Col. Wayne Aaron of the Army, his last military lawyer, hung curtains. Tech. Sgt. Shafiyquca Gause, a paralegal with the Air Force, set up the kitchen. Matthew Hellman, the Washington, D.C., lawyer who handled his habeas corpus petition, assembled a fan inside the three-bedroom house.
Someone realized that they forgot to buy a cutlery set for Mr. Khan, who for years was issued a plastic spork at mealtime.
The house was mostly empty, for now a bachelor pad with the bed, a bureau and pizzas in the freezer. Yet to be purchased was furniture, perhaps a sofa and a dining table, before his wife and the daughter he had yet to meet in person arrived from Pakistan.
In a moment of reflection, Mr. Khan declared Belize “the perfect place, honest to God,” for a man like him seeking to become “a productive member of society.”

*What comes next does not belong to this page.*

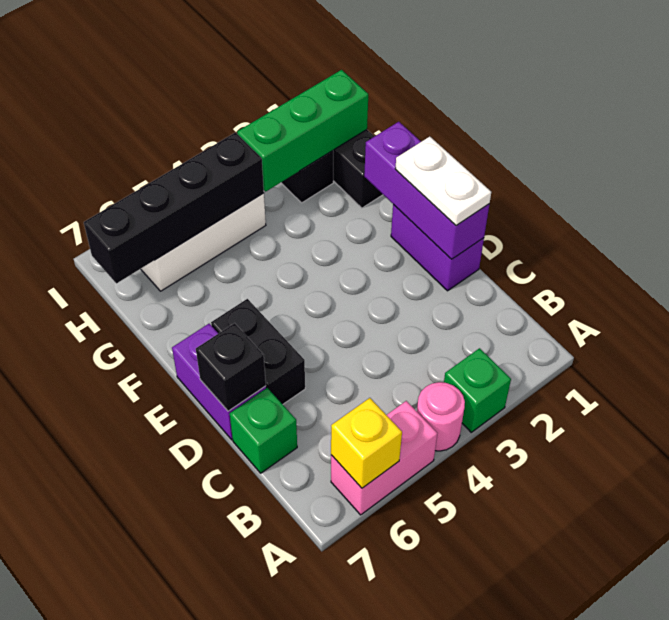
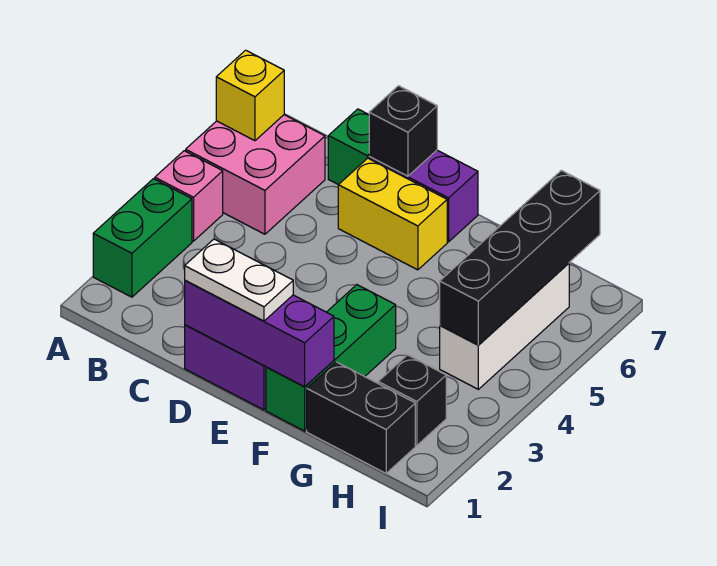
green brick A3 level 1 -> green brick A2:A3 level 1
pink round brick A4 level 1 -> pink brick A4 level 1
pink brick A5:A6 level 1 -> pink brick A5:B6 level 1
black brick D6:E6 level 1 -> yellow brick D6:E6 level 1
green brick H1:H3 level 2 -> green brick F1:F3 level 1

Then he described what happened when he realized it was time for prayer after his first meal in the country.
He was in a rooftop restaurant with his Belizean hosts and slipped away to use the bathroom and wash up. He saw a waitress and explained he was Muslim and needed a place to pray. She led him to a laundry room beneath the dining room and handed him a clean red tablecloth.
Mr. Khan, whose every movement had been watched and controlled by others for two decades, told her that he would leave the door open. No, she said, lock it behind you, so nobody interrupts.
“That’s what I did,” he said, astonished. “I closed and locked the door. I prayed for 10 minutes and I left.”